Leonard Haugland of Austin fits that bill. Haugland received a special invite to the king and queen’s visit in Decorah, Iowa, last week: A Tribute to Their Majesties King Harald V and Queen Sonja of Norway, A Celebration of the Luther College Sesquicentennial.

“It kind of surprised me that I was invited,” said Haugland, a 95-year-old Norwegian who grew up on a farm near Lyle.

Haugland — who is as Norwegian as they come in Minnesota — only added to his list of Scandinavian experiences on Oct. 13, when he attended the royal event at Luther College. He was one of just 80 people who received special invitations from the college’s president, as Luther has Norwegian roots, and one of Haugland’s sons served on the school’s board of directors.

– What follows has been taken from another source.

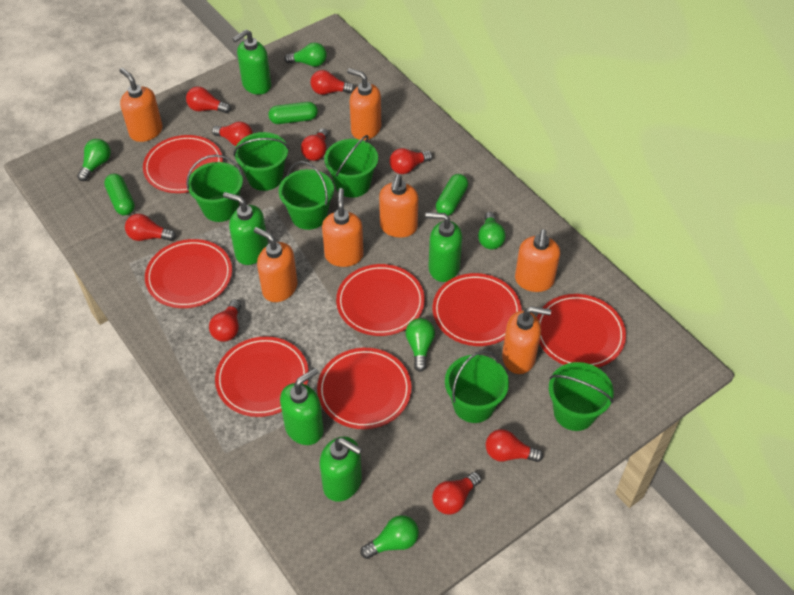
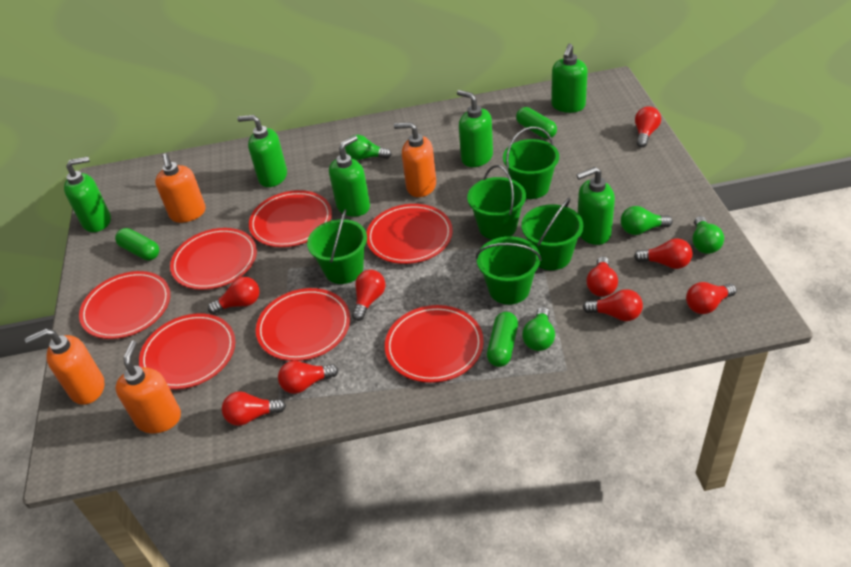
green bucket: 6 -> 5
green light bulb: 5 -> 4
green soap dispenser: 5 -> 6
orange soap dispenser: 7 -> 4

Haugland, who has visited Norway three times, never saw the king and queen in person before. He said the event was very formal, and the staff handled arrangements very professionally. He was surprised that the program guide had so many rules of etiquette, such as women not wearing all black or all white, men being required to wear black suits, nobody being allowed to touch the food, talk or take photographs during the event. They even had requirements for the King and Queen’s entrance and exit.

Perhaps one of the few Norwegian things Haugland will never get to do is personally talk with the king and queen. Though guests couldn’t speak directly to the royalty, Haugland could have done so if allowed — in Norwegian tongue.

“Oh yeah, I can speak that pretty fluently if I have to,” he said.

Though Haugland was born in the U.S. — and his mother was, too — he still takes part in countless Norwegian traditions. Haugland’s father was born in Norway, and a stroll around Haugland’s living room showcases the 100-plus years old pictures of grandparents and great-grandparents, encased in original wooden framing. But one wouldn’t know Haugland is fully Norwegian just by looking at him or talking to him.

“I’m just a local boy,” Haugland said of himself.

However, people would likely catch on if they spent enough time around Haugland, saw him eating traditional Norwegian foods or attending a Sons of Norway meeting, of which he is an original member of the local chapter.

Like a true Norwegian, Haugland has a taste for raw fish. He’s not crazy about lutefisk, but he has eaten his fair share of kippered snacks. His dad used to order boxes of frozen herring from Duluth — 25 pounds at a time — which Haugland said were “really good.”

After getting married and moving to Austin, Haugland spent several years running businesses elsewhere. Ultimately, he has spent most of his life within the immediate area. Haugland recalls many of the Norwegian things he has done throughout his life, like making lefse with others, volunteering at Scandinavian church dinners and serving with plenty of other Scandinavians in local service organizations. Today, he doesn’t take part in as many things as he used to. He’s okay with that, though.

“When you get (to be) 95, you’ve got to quit something,” he joked.